A partir de los años sesenta y siempre con creciente intensidad, la traductología se ha ido interesando por las relaciones entre lengua y cultura.

La teoría funcional de la traducción, teorizada por Nord (1997), Reiss, Vermeer (1996) y otros importantes estudiosos, a pesar de no referirse explícita o exclusivamente a la traducción literaria, introduce problemas y parámetros metodológicos que son fundamentales en la transferencia de una cultura de partida a otra de llegada.

En la década de los sesenta, Nida propuso una distinción entre equivalencia formal y la equivalencia dinámica para destacar las diferencias entre una traducción totalmente vinculada a los aspectos lingüísticos y otra más orientada al efecto comunicativo global del mensaje traducido. Sin embargo, esta distinción no fue complementada por una reflexión sobre la interpretación del texto como tarea del traductor.
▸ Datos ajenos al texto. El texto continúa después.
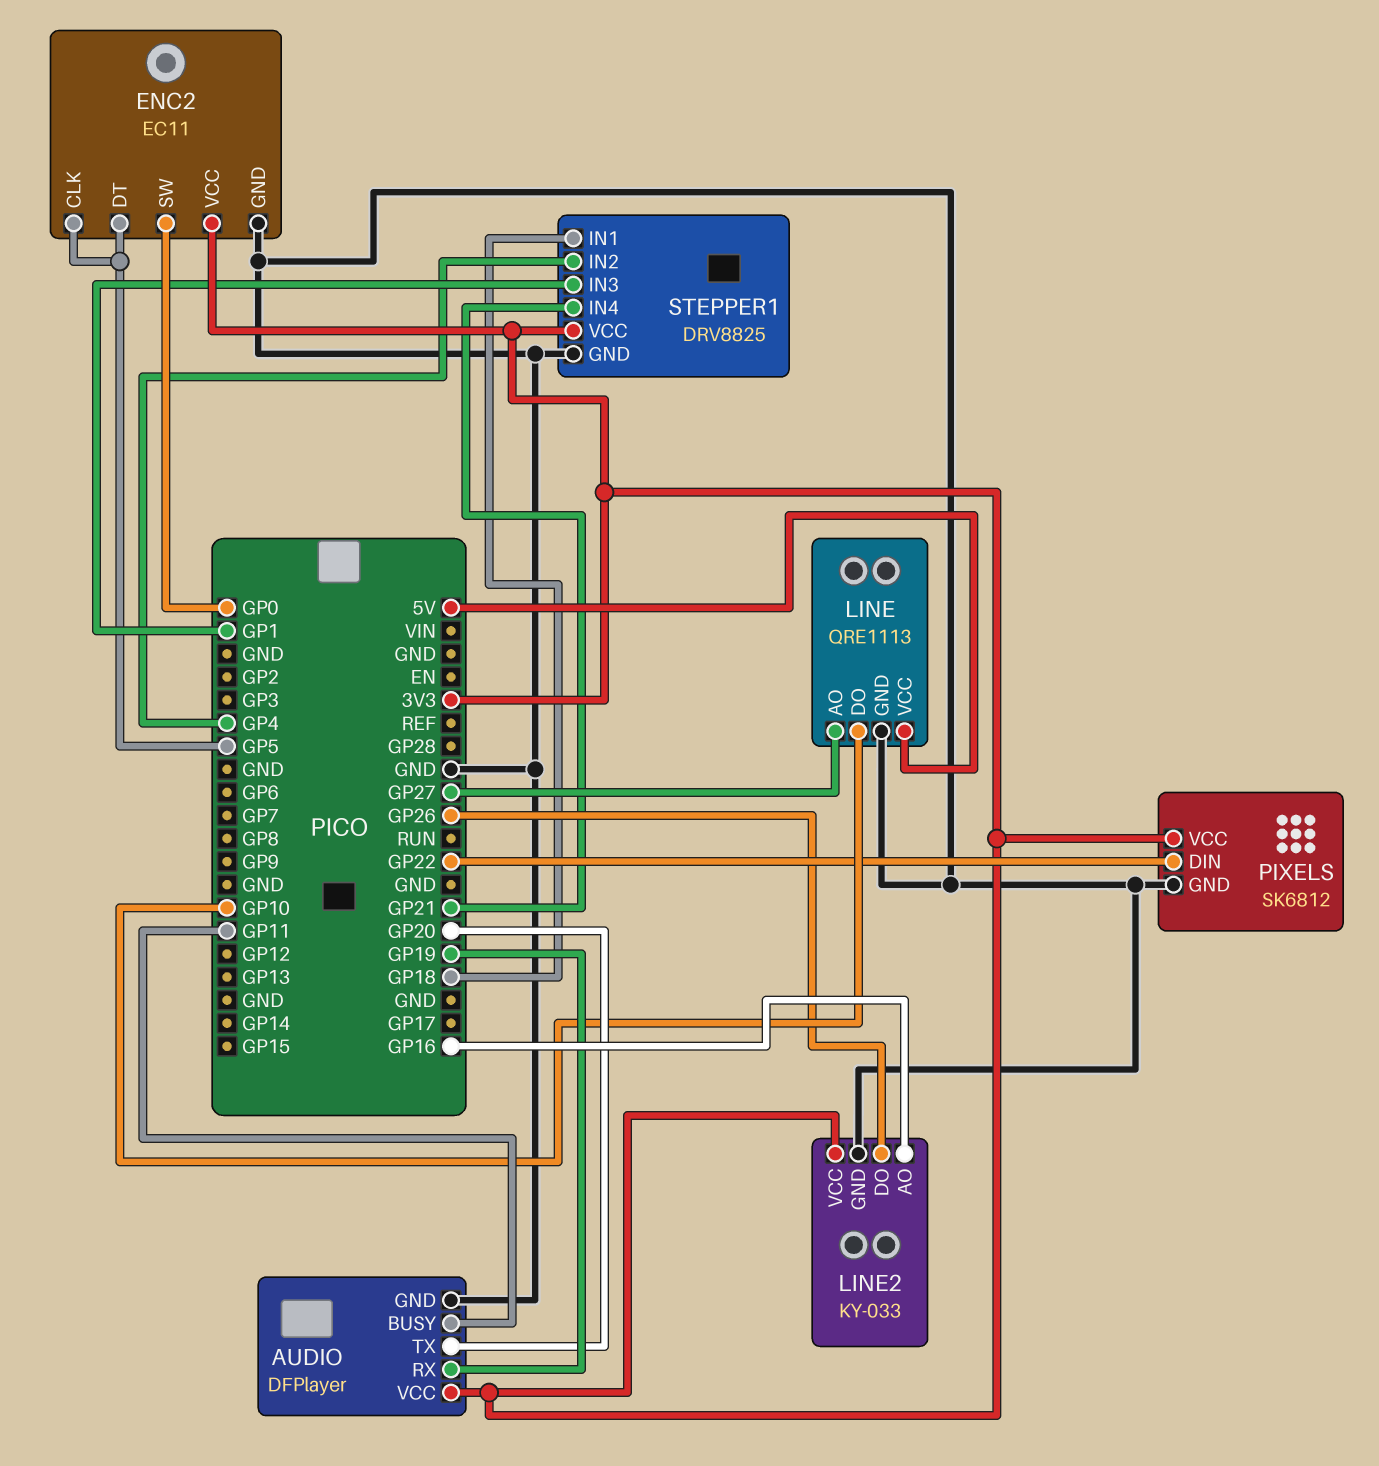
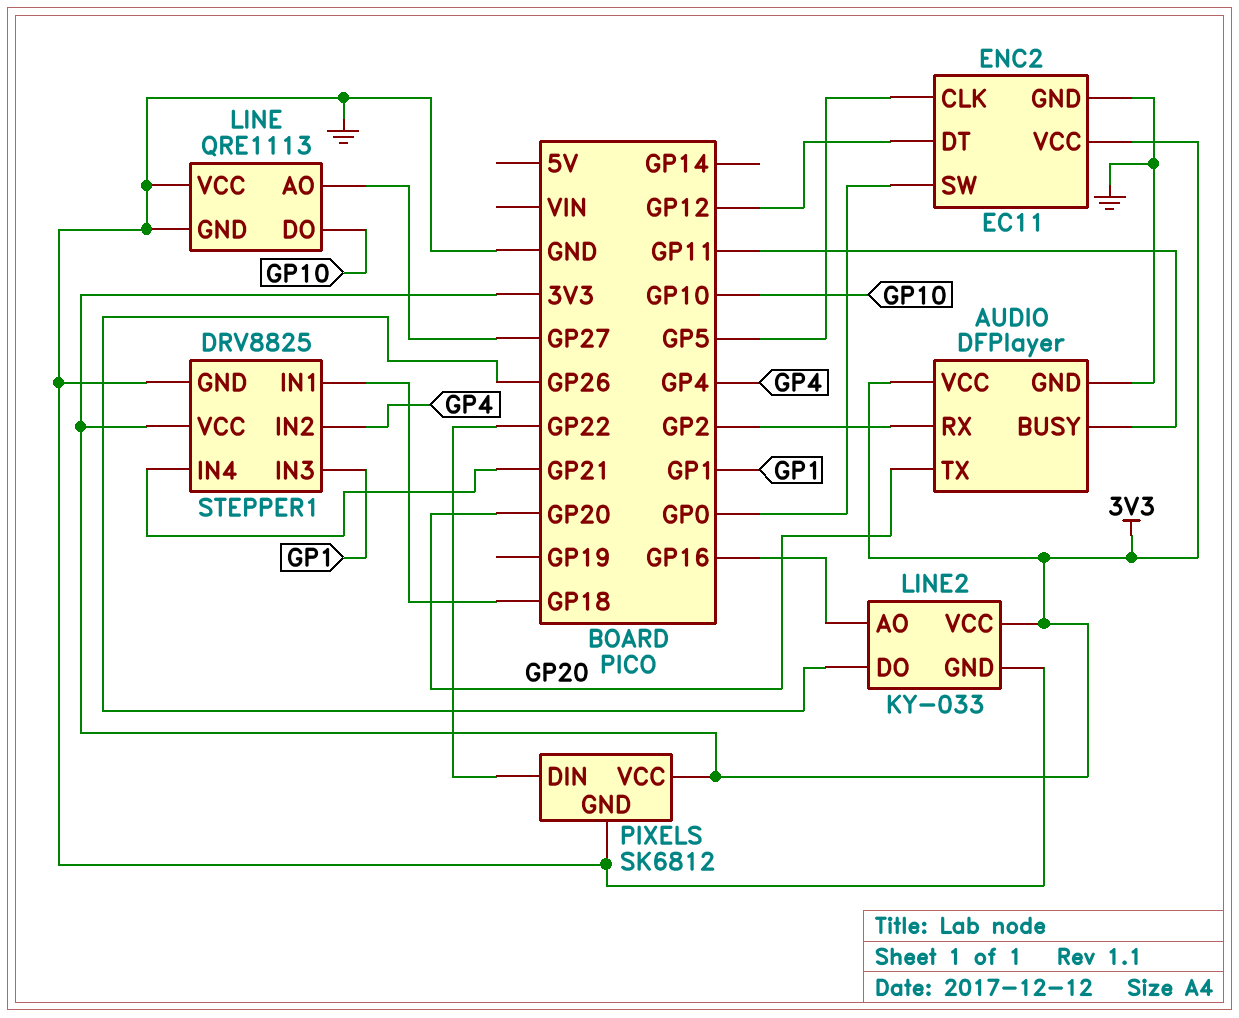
AUDIO pin RX: GP19 -> GP2
ENC2 pin DT: GP5 -> GP12
LINE pin VCC: 5V -> GND

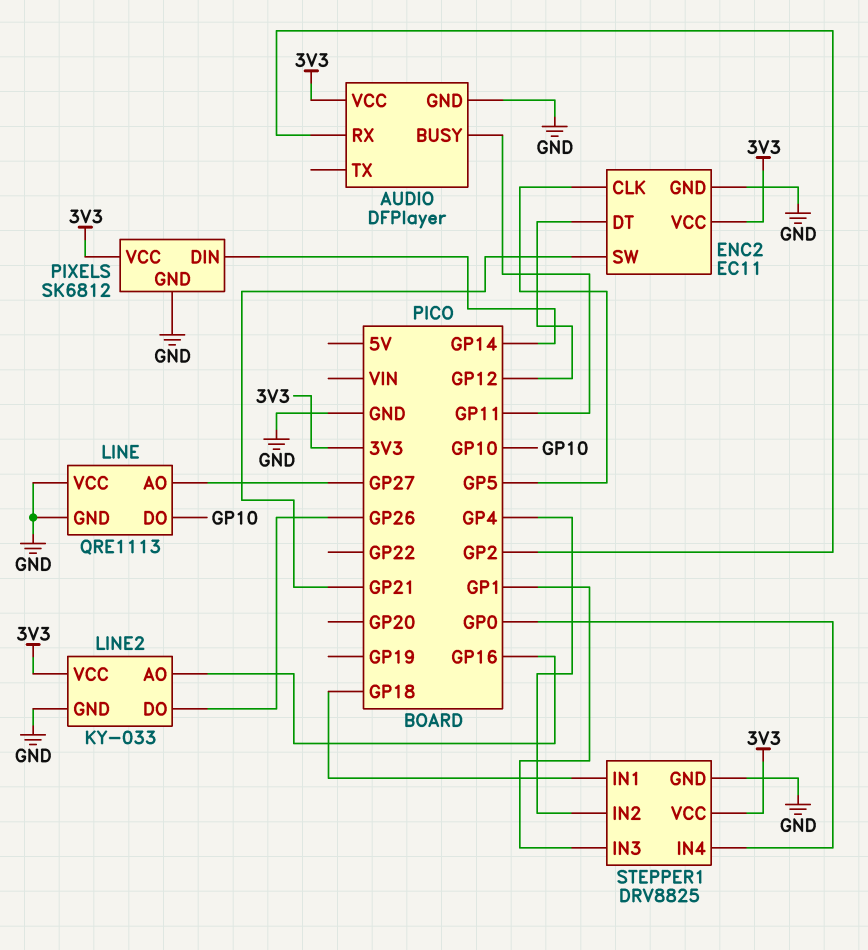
AUDIO pin TX: GP20 -> none
ENC2 pin SW: GP0 -> GP21
PIXELS pin DIN: GP22 -> GP14
STEPPER1 pin IN4: GP21 -> GP0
La palabra culturema se usa en traductología para indicar los aspectos específicos de una cultura que pueden poner problemas concretos de trasposición a otra cultura. Su definición se debe a Vermeer (1983) que la propuso así: “Culturema: Un fenómeno social de una cultura A, que es considerado relevante por los miembros de esta cultura y que, cuando se compara con un fenómeno social correspondiente en la cultura B, se encuentra que es específico de la cultura A” (1983: 8). Por lo tanto, el concepto de culturema es relativo, porque un elemento de una cultura A que puede resultar específico en una cultura B no lo es para una cultura C.

Es común que la lengua sea el instrumento más importante de comunicación y reflexión de la realidad cultural.  En el caso de la comunicación entre dos idiomas, como en el caso de la traducción, la dificultad es “trasladar ” el mensaje del texto original que se ha de transmitir  a otra realidad cultural.

En otras palabras, o como lo expresa Nord (2014, p. 24), el mensaje del texto tiene que ser referido a la realidad cultural del receptor de la cultura meta, es decir, hay que sobrepasar la llamada “barrera cultural”.

Quiere decir entonces que la traducción es tres en una: lengua + texto + cultura. Ese acto de trasladar un mensaje de una lengua a otra mediante el proceso de traducción, en su esencia como acto lingüístico, además es un acto social en una situación particular que a su vez se materializa en el producto o resultado – el texto traducido.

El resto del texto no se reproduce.